As challenging GDPR may be for those working on compliance, the regulations should force a deeper appraisal of what values companies apply to their interactions with customers.
It should serve as a mechanism for brands to deepen relationships with their customers around consent. For those willing to think beyond pure compliance, GDPR presents a chance to build consumer trust at a time when trust is scarce.
“GDPR is all about trust and transparency,” said Martin Sloan, a Partner at Brodies. “That means organisations must clearly articulate what they do with personal data and why, where that data is collected from, with whom it is shared, and for how long it is retained. Organisations also need to explain to individuals what their rights are.”
“The Information Commissioner, Elizabeth Denham, has said that her office’s immediate concern is ‘invisible processing’. If an organisation fails to explain what it does with an individual’s personal data, then that processing may be unlawful.
“If processing is being carried out on the basis of consent, then the individual needs to have a genuine choice and clearly understand to what he or she is being asked to consent.”
The scramble by companies to comply has largely been about avoiding the risk of being fined. Rather, it should raise questions about corporate values. Customer data is both a source of competitive advantage to the company and the subject of rapidly-increasing suspicion to consumers.
It is fundamental to digital business models and the most precious thing a customer can share. In some ways it is more valuable than money.

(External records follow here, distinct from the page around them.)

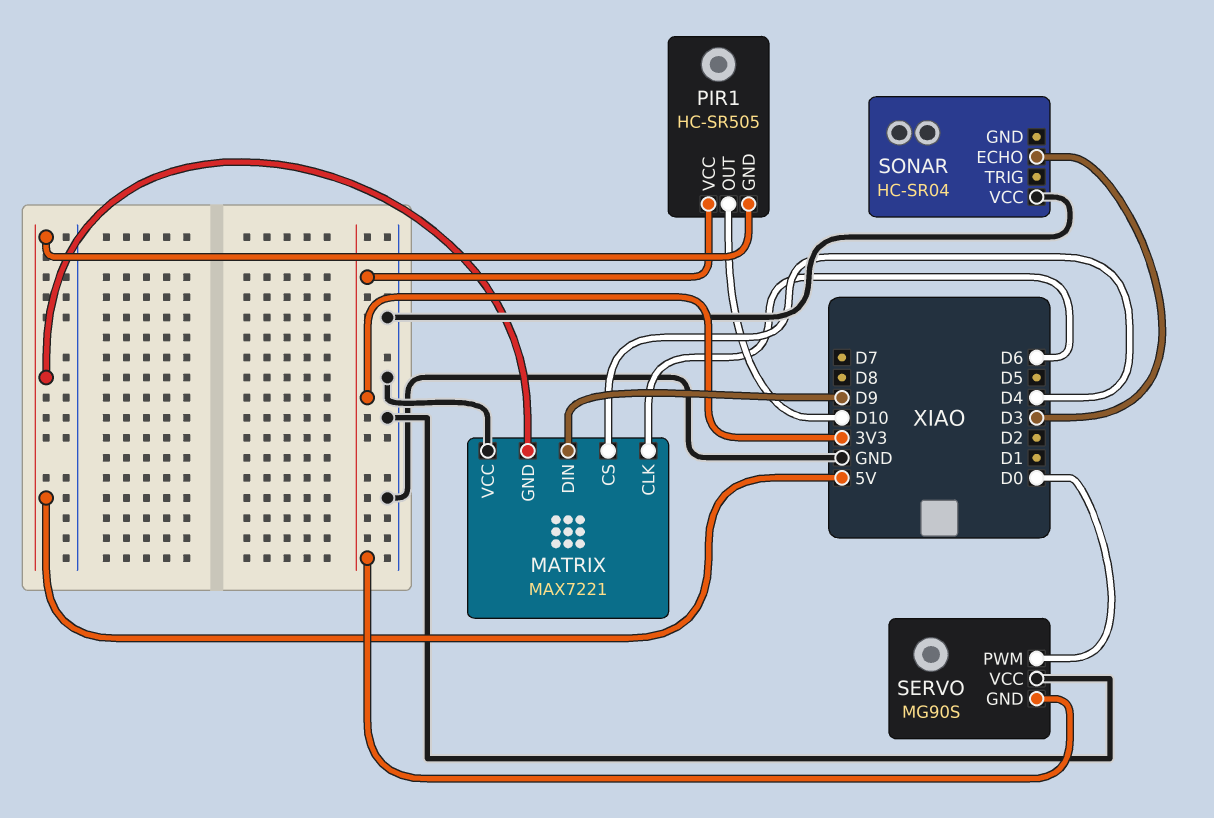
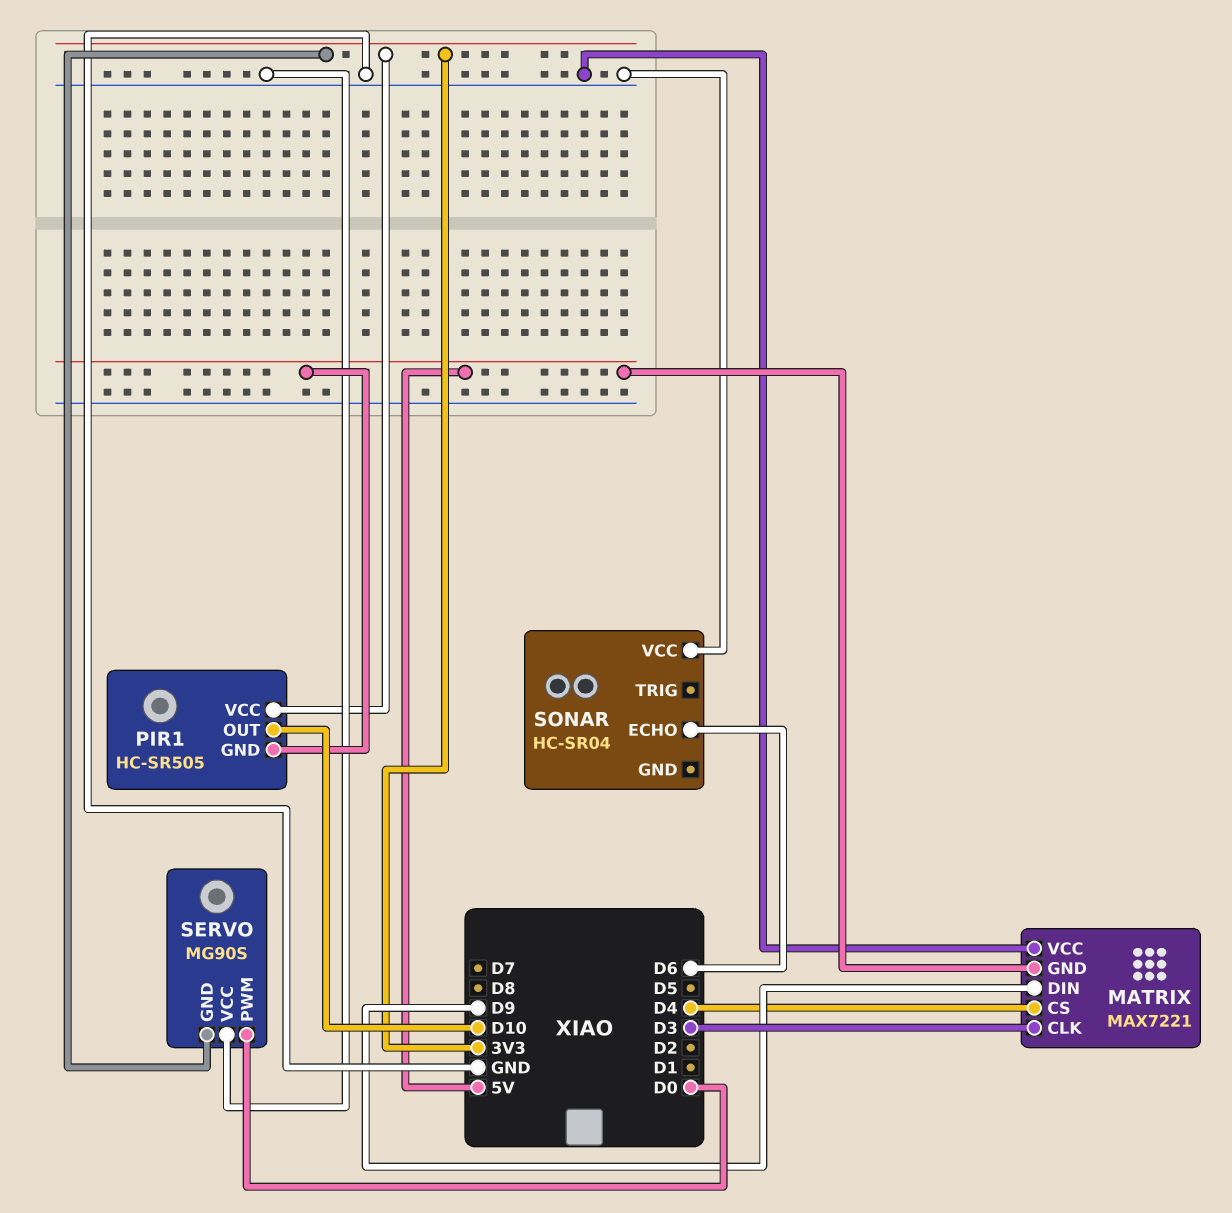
MATRIX pin CLK: D6 -> D3
SONAR pin ECHO: D3 -> D6

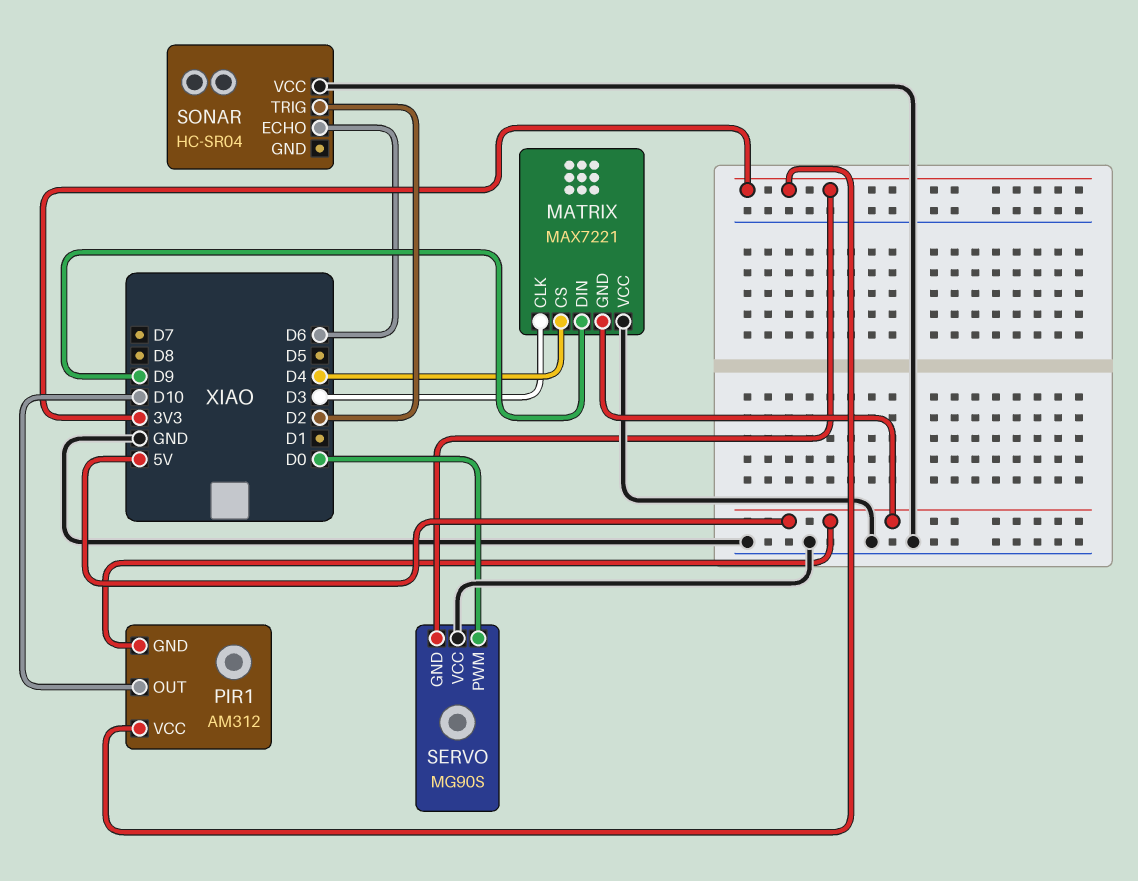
PIR1: HC-SR505 -> AM312
SONAR pin TRIG: none -> D2

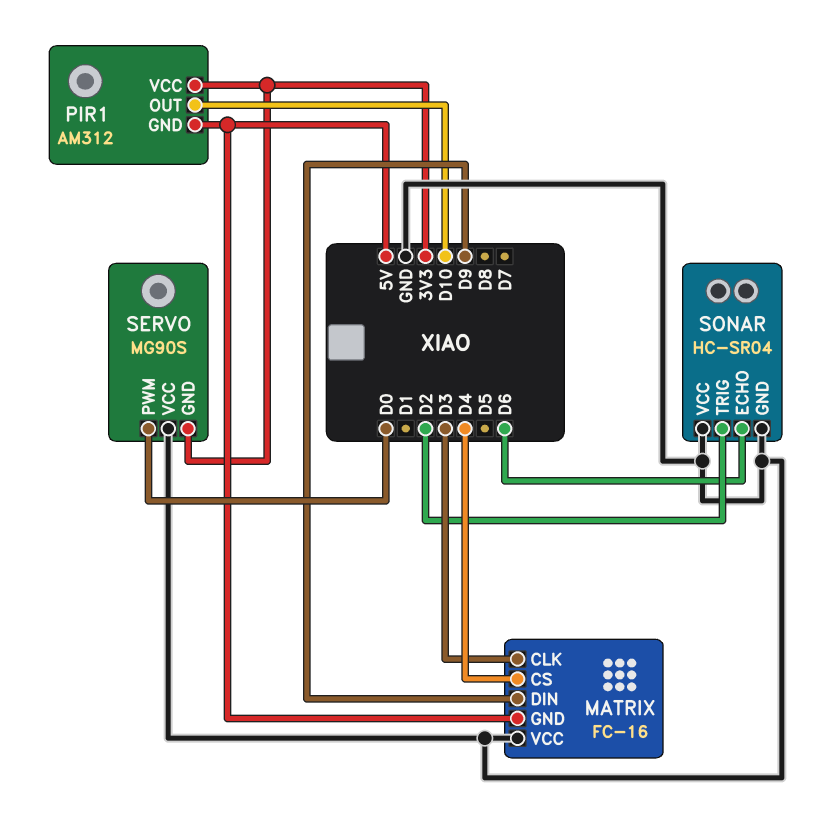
MATRIX: MAX7221 -> FC-16
SONAR pin GND: none -> GND

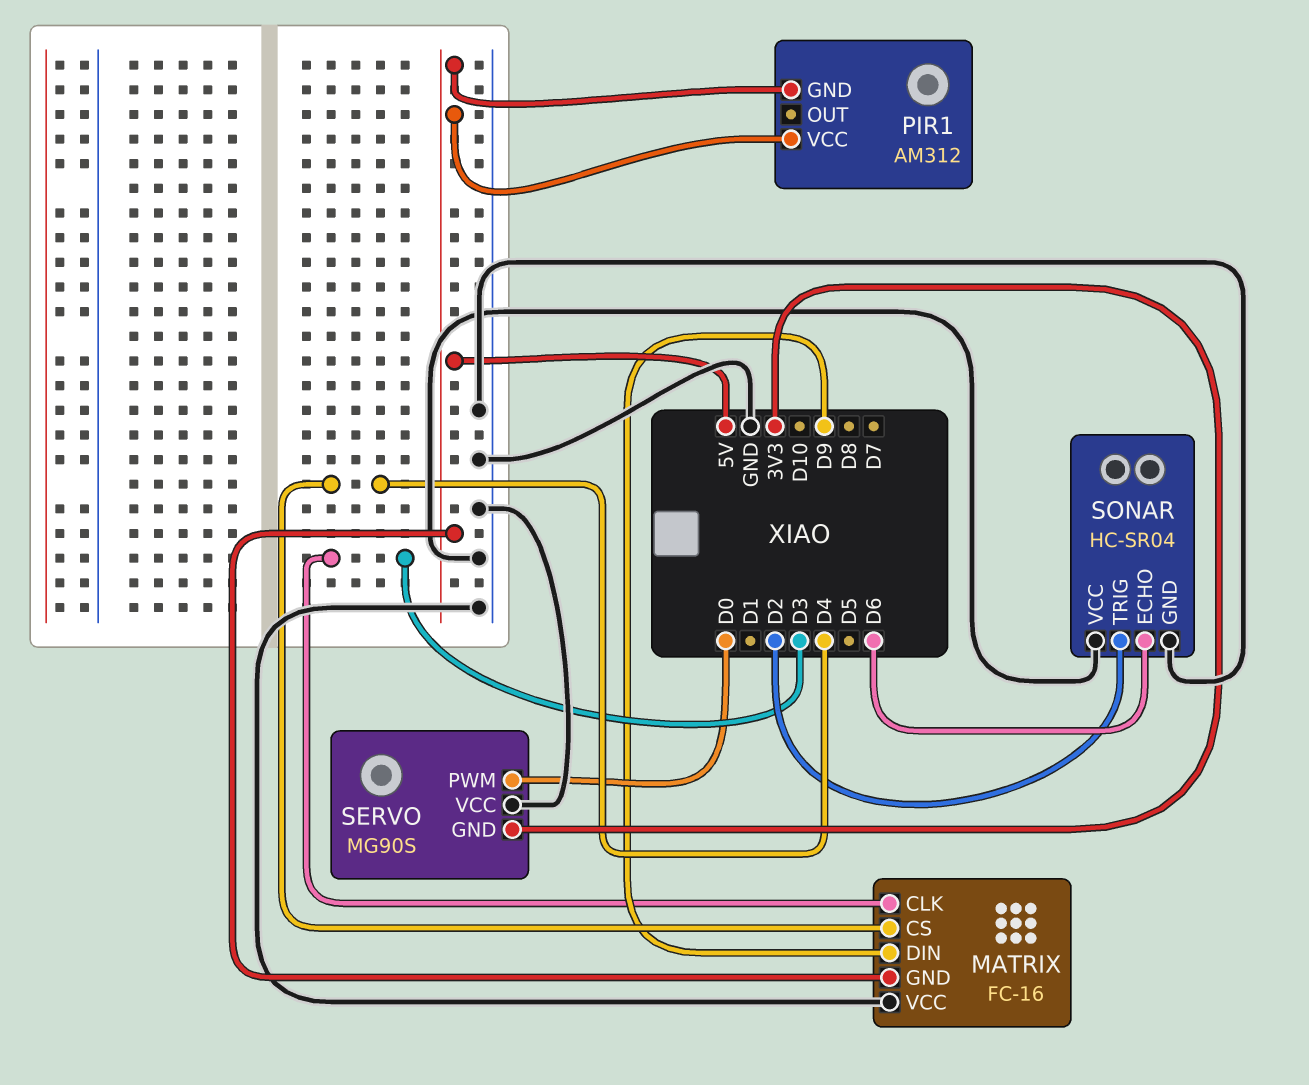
PIR1 pin OUT: D10 -> none
PIR1 pin VCC: 3V3 -> 5V

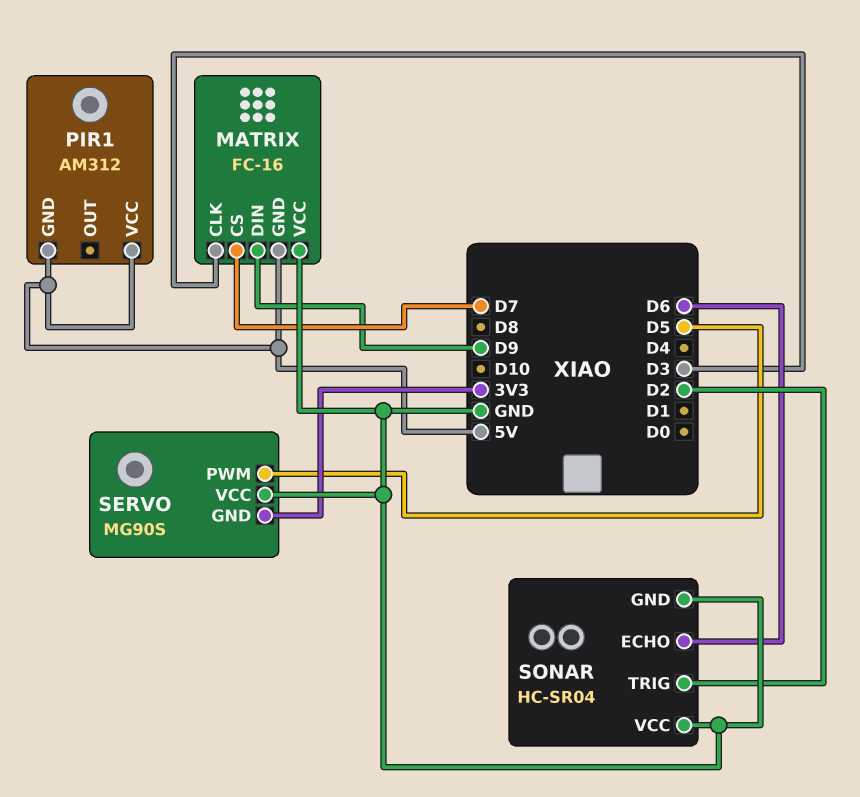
MATRIX pin CS: D4 -> D7
SERVO pin PWM: D0 -> D5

As consumer concern about privacy grows, how companies treat data will define the brand experience.
“Organisations should use GDPR as an opportunity to stop and think about how they use personal data,” added Sloan.
“At a time when individuals are becoming more aware of their rights and questioning what organisations are doing with their data, there is an opportunity for organisations to embrace GDPR and the principle of transparency to help build trust.
“That in turn should help organisations that embrace GDPR to succeed, whereas those that do not may find individuals less willing to engage with their products and services.”
GDPR will re-set expectations for consumers, both in Europe and beyond. It will explicitly tip the balance of power their way, giving them real control over what data they share and how it is used.
Those companies that welcome the change, that treat their customers as partners in how they use their data, that truly put their customers first, will build new levels of loyalty and unlock even more opportunities to put data to work.
- GDPR is a revolution in data protection: The principles that underpin GDPR are largely the same as those that apply under current data protection law.
- High fines will be commonplace: Fines are just one part of the ICO’s toolkit for enforcing GDPR – alongside issuing warnings, reprimands and corrective orders.
- A product/service can provide GDPR compliance: While technology undoubtedly has its part to play in compliance, it is not a solution.
- Every personal data breach needs to be reported: Not if it is unlikely to result in risk to the rights and freedoms of individuals – but the organisation must retain a record of it.
- There is an exemption for small businesses: That exemption is qualified. In particular, it will not apply where the organisation processes special categories of personal data, such as medical information or trade union membership. As most organisations will hold special category personal data relating to their staff, the exemption is likely to be very limited.